The next boss of the station happened to belong to their species. The new General, duly pumped up by the golf hostile group, started drumming up the campaign to first ban golf amongst officers citing professional compromise and second, to convert the existing golf course into a training area and helipad notwithstanding, both already existing as per guidelines. Lo and behold, the blue print for the noble campaign commenced with anti-golf proponents gaining closeness to the boss.
Meanwhile, the son of the General, studying at a boarding school was turning into a competitive golfer. On a vacation at home, he spent virtually his whole time at the fast disintegrating golf course. Slowly at first, the course started reviving and later the move to decommission it was shelved. We got to know some years later that the hostile General has become a golf addict and plays eight days a week. Such is the malaise and the magic of this sport.
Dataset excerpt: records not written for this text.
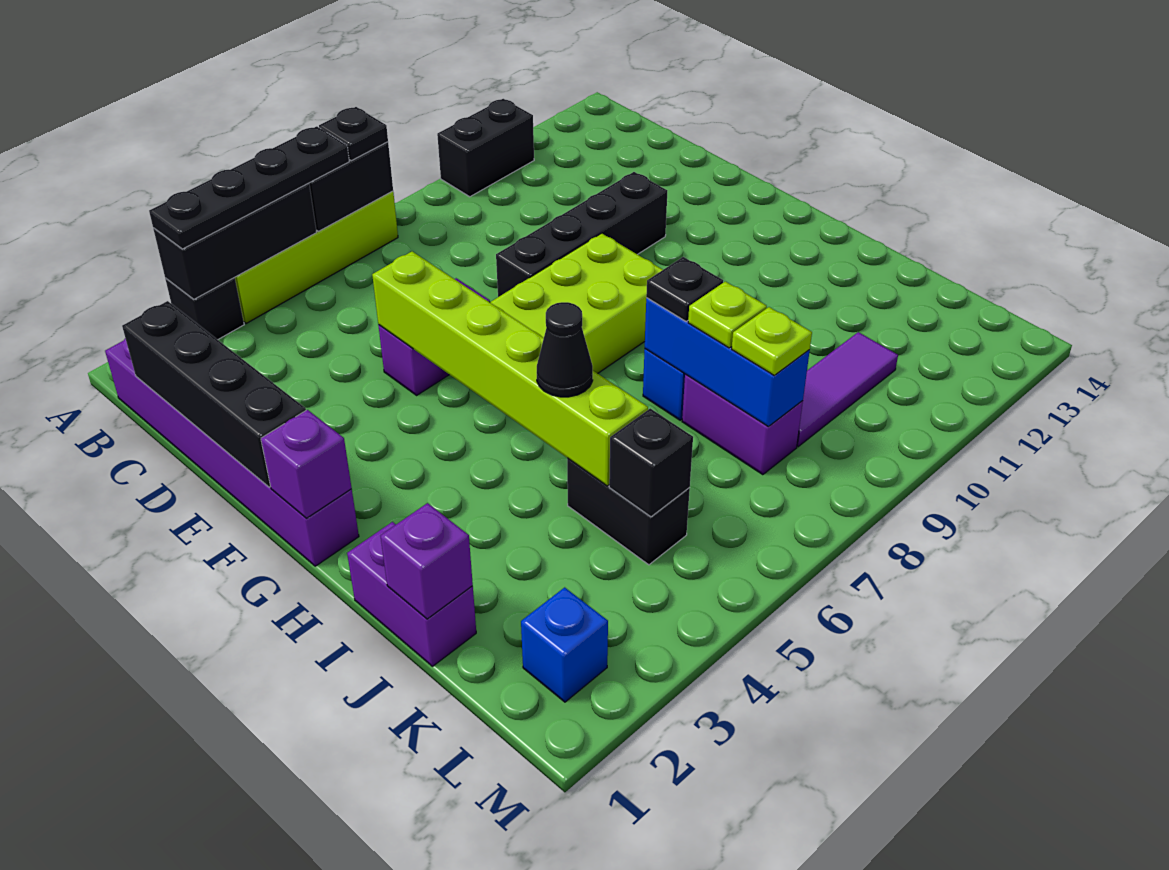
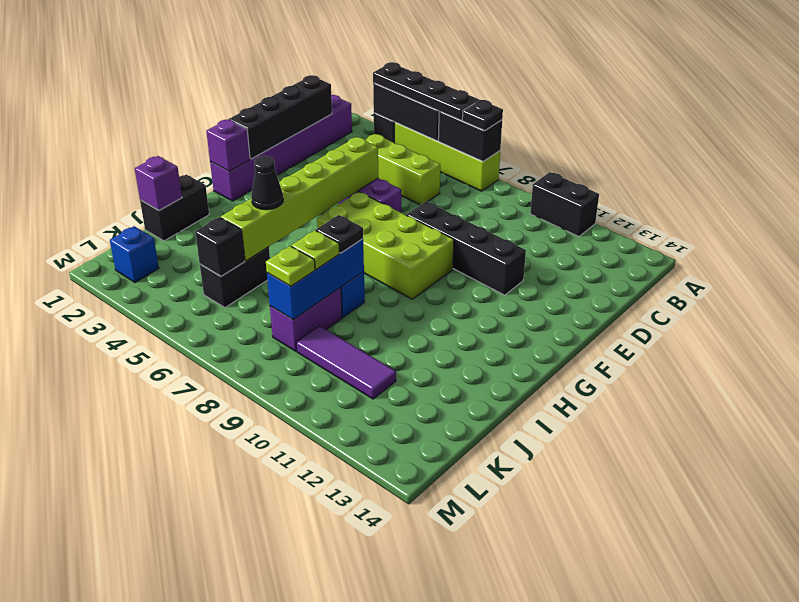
none -> lime brick C4:C6 level 1
purple brick I1:J1 level 1 -> black brick I1:J1 level 1

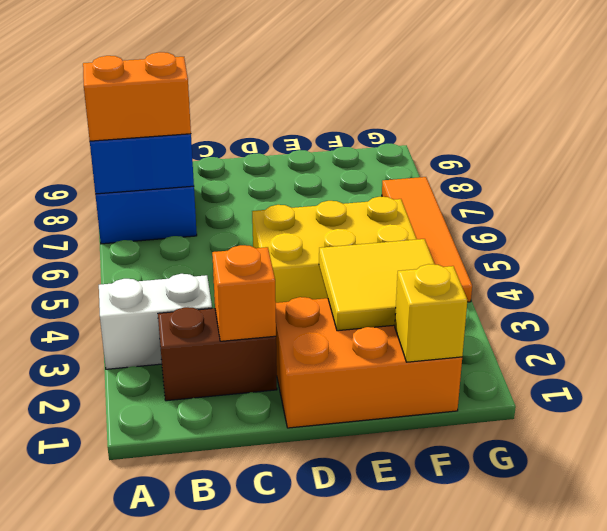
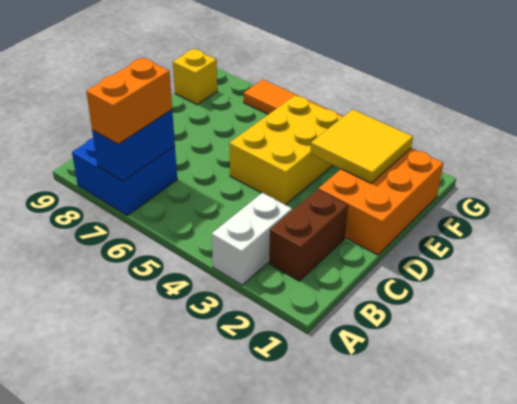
orange brick C2 level 2 -> none
yellow brick F1 level 2 -> yellow brick F9 level 1

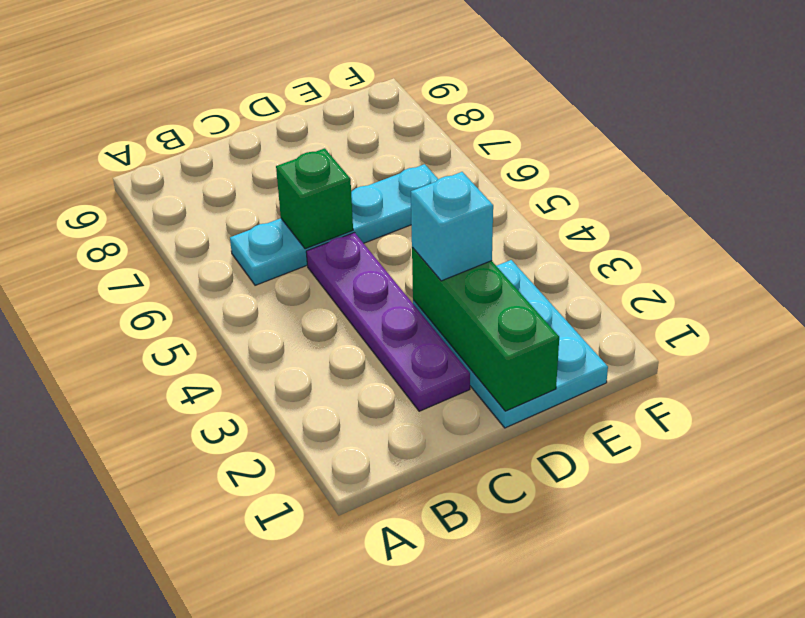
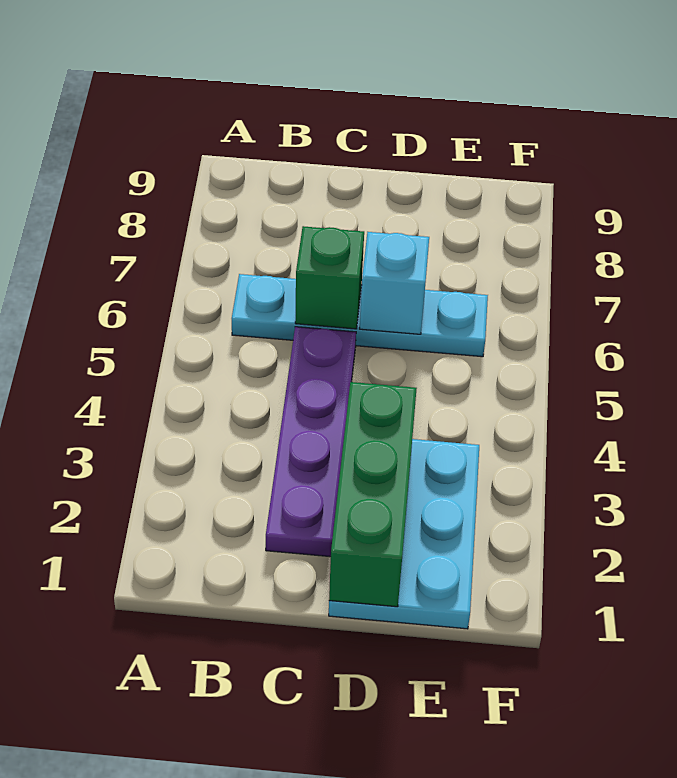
cyan brick D3 level 3 -> cyan brick D6 level 2

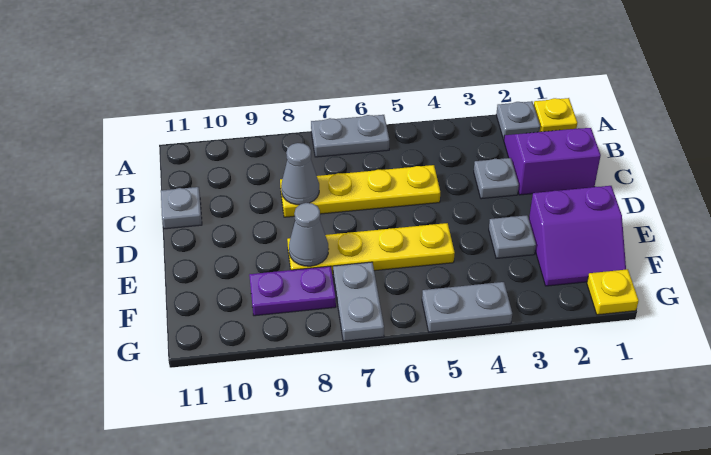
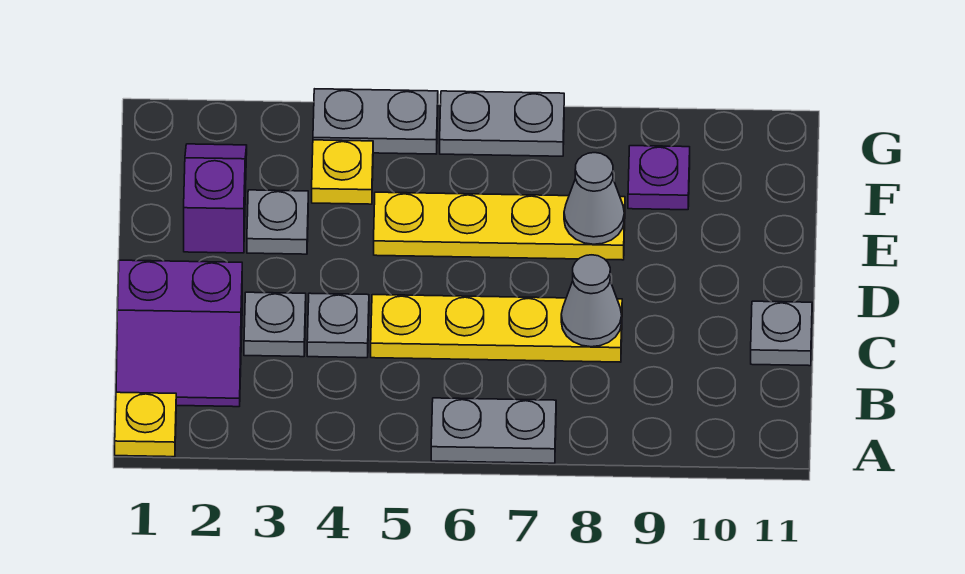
grey plate A2 level 1 -> grey plate C4 level 1
purple slope E1:F2 level 1 top E -> purple slope E2:F2 level 1 top E
grey plate F7:G7 level 1 -> grey plate G6:G7 level 1
purple plate F8:F9 level 1 -> purple plate F9 level 1
yellow plate G1 level 1 -> yellow plate F4 level 1

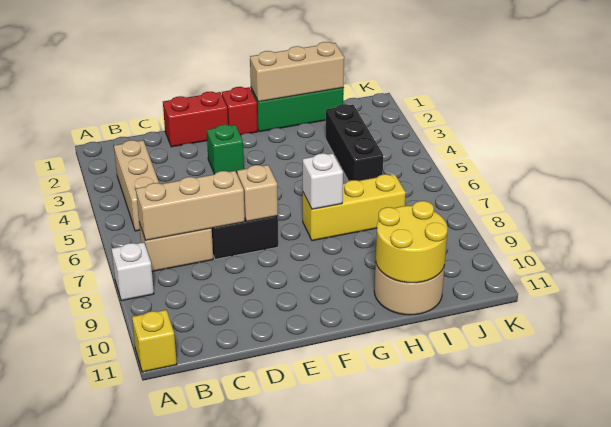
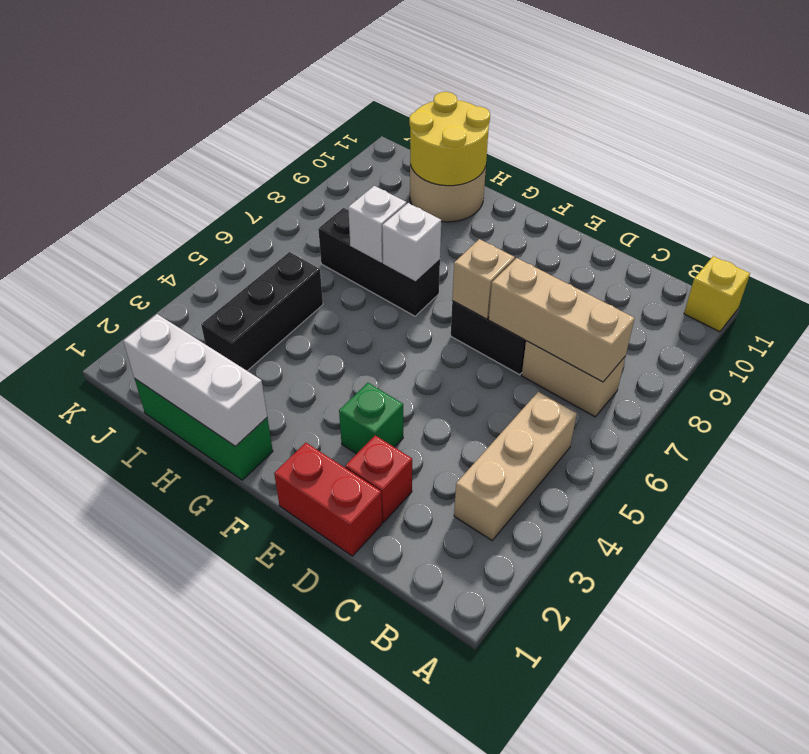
white brick A8 level 1 -> white brick H7 level 2
red brick F1 level 1 -> red brick D2 level 1
tan brick G1:I1 level 2 -> white brick G1:I1 level 2
yellow brick G7:I7 level 1 -> black brick G7:I7 level 1

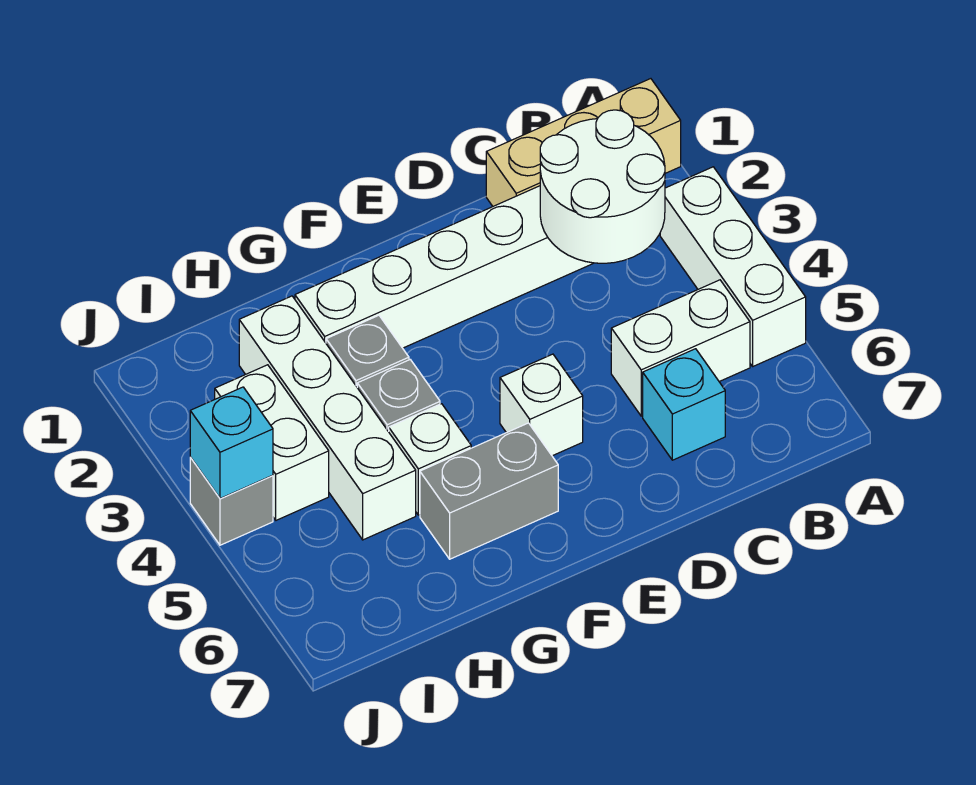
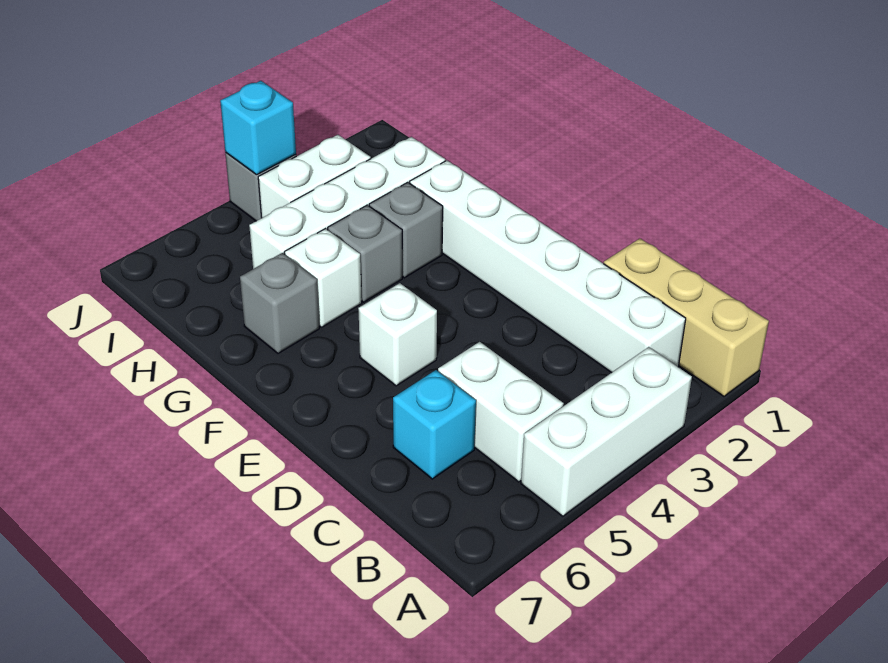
white round brick B2:C3 level 2 -> none
grey brick F6:G6 level 1 -> grey brick G6 level 1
India has a poor international representation of this sport. The talent is abundant but the impetus is lacking. Critics who brand golf as elitist fail to notice a large number of underprivileged caddies making a mark in professional circuits. Young girls and boys are taking to sport because of its physical, mental and psychological benefits.
Golf has surpassed tennis as the most paying sport. A round of golf exercises more physical faculties than any other sport. The hostile mind set is however, on the wane. Sponsors are coming forward to support youngsters who cannot go ahead due to financial constraints.
Chandigarh, in the recent past, has turned into an assembly line of golfing talent. The likes of Jeevs, Kahlons, Akshays, Sujans, Harenders, Saaniyas, Tavleens, Irinas, Ferzos and Kochhars are just the tip of the ice berg. World-class coaches like Jesse Grewal and other stalwarts are rendering a yeoman service to the sport in this power house of golfing talent.
A competent management committee of the golf club has tried to provide a fillip to this neglected and disdainfully viewed sport.
Let not the old adage, “Eyes cannot see what the mind does not know” cloud the vision of competent but ill-informed bureaucrats, lest the slogan ‘Save Golf’ rises beyond the crescendo of ‘Save Tiger’.
(The writer is a retired army officer and an avid golfer. Views expressed are personal.)